In accordance with different embodiments, one or more mathematical models are derived to determine what is variously referred to as an “optimal,” “predicted,” or “benchmark” performance value, such as power output (e.g., Popt, discussed above).

Applying the equivalent circuit theory by Thevenin and Norton, every PV array can be represented by an equivalent circuit for optimally operating the array, nominally derived from a datasheet of every brand and model of PV modules—namely open circuit voltage, short circuit current, maximum power voltage, and maximum power current, all by applying the series and parallel configuration of a PV array. Thus, an equivalent circuit of a well-functioning PV array can be characterized by a region in an IV-Chart, driven continuously by its environmental conditions, but nevertheless quantified mathematically. This dynamically changing region can be referred to as the “sweet spot” for a PV array or power plant.

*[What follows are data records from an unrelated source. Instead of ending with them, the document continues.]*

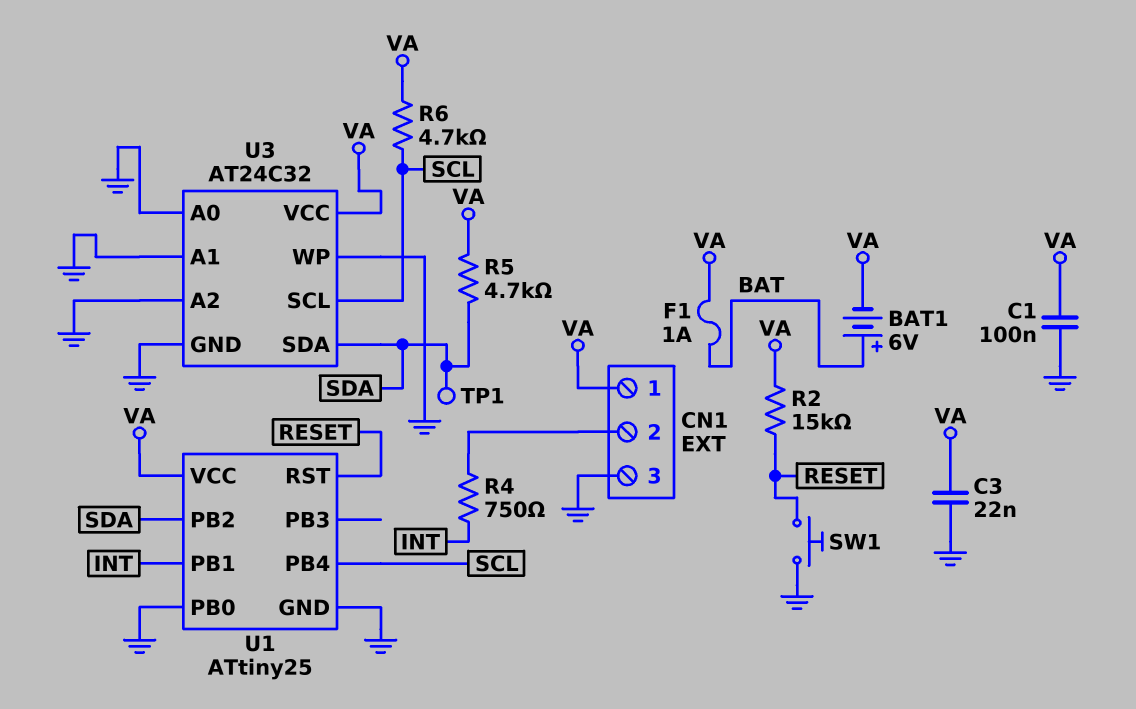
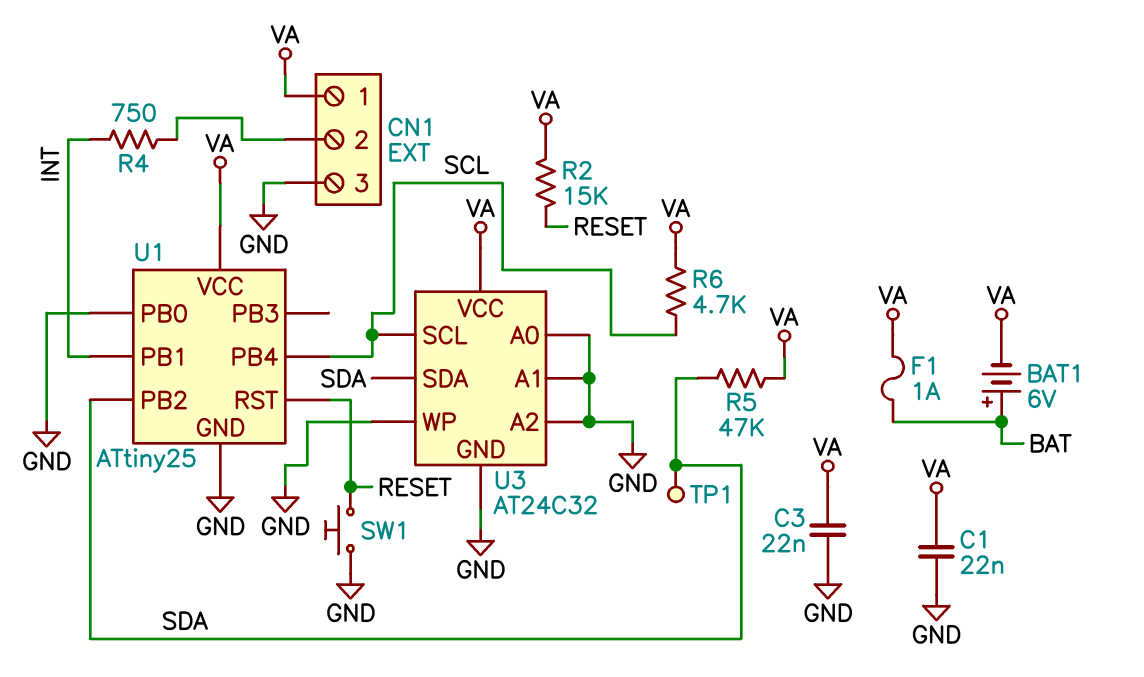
C1: 100nF (GND, VA) -> 22nF (GND, VA)
R5: 4.7k (SDA, VA) -> 47k (SDA, VA)

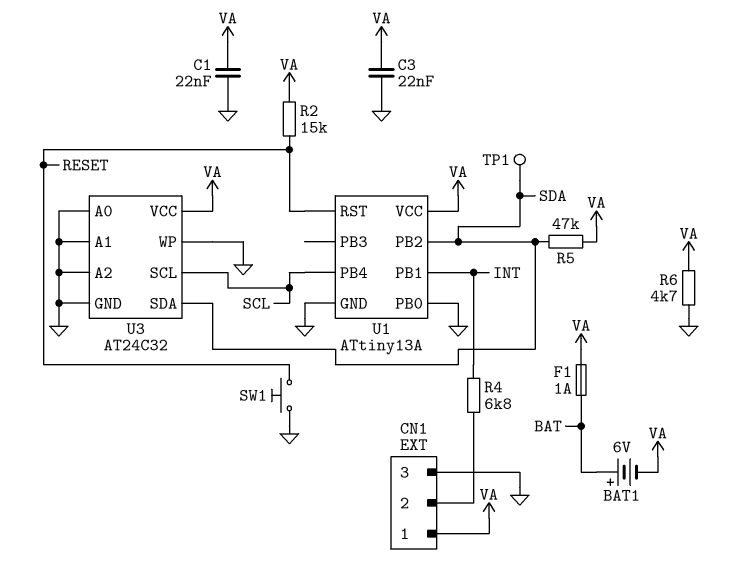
R4: 750 (CN1/2, INT) -> 6.8k (CN1/2, INT)
R6: 4.7k (SCL, VA) -> 4.7k (GND, VA)
U1: ATtiny25 -> ATtiny13A

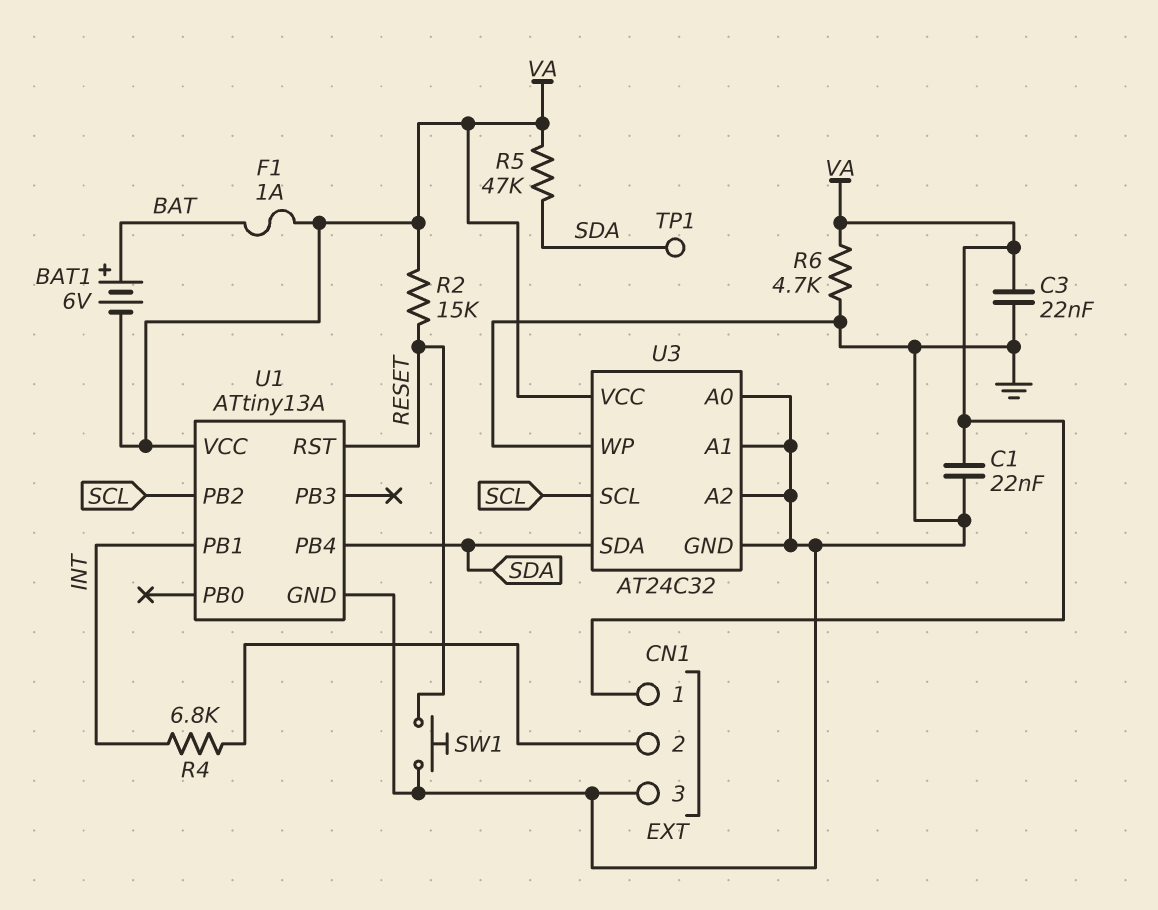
U1 pin PB0: GND -> none
U1 pin PB2: SDA -> SCL
U1 pin PB4: SCL -> SDA

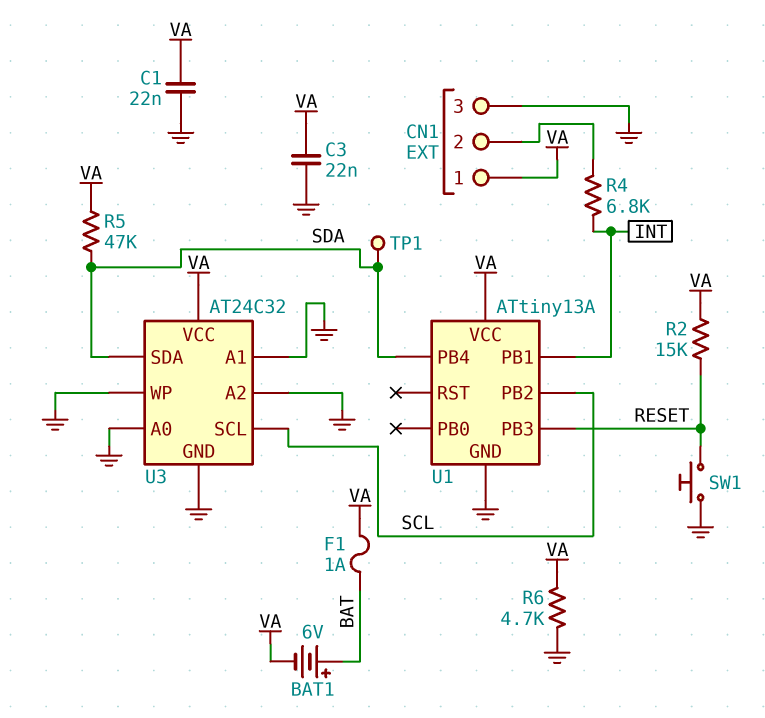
U1 pin PB3: none -> RESET
U1 pin RST: RESET -> none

A set of entries in a family of database tables will fully characterize the generic, as well as unique, aspects of a PV site.

Equation (1) below is a mathematical model derived using characteristics for predicting the performance in accordance with one embodiment of the invention, used to determine “underperformance.” When PA varies significantly from the mathematically computed “sweet spot” in Equation (1), the system is considered underperforming.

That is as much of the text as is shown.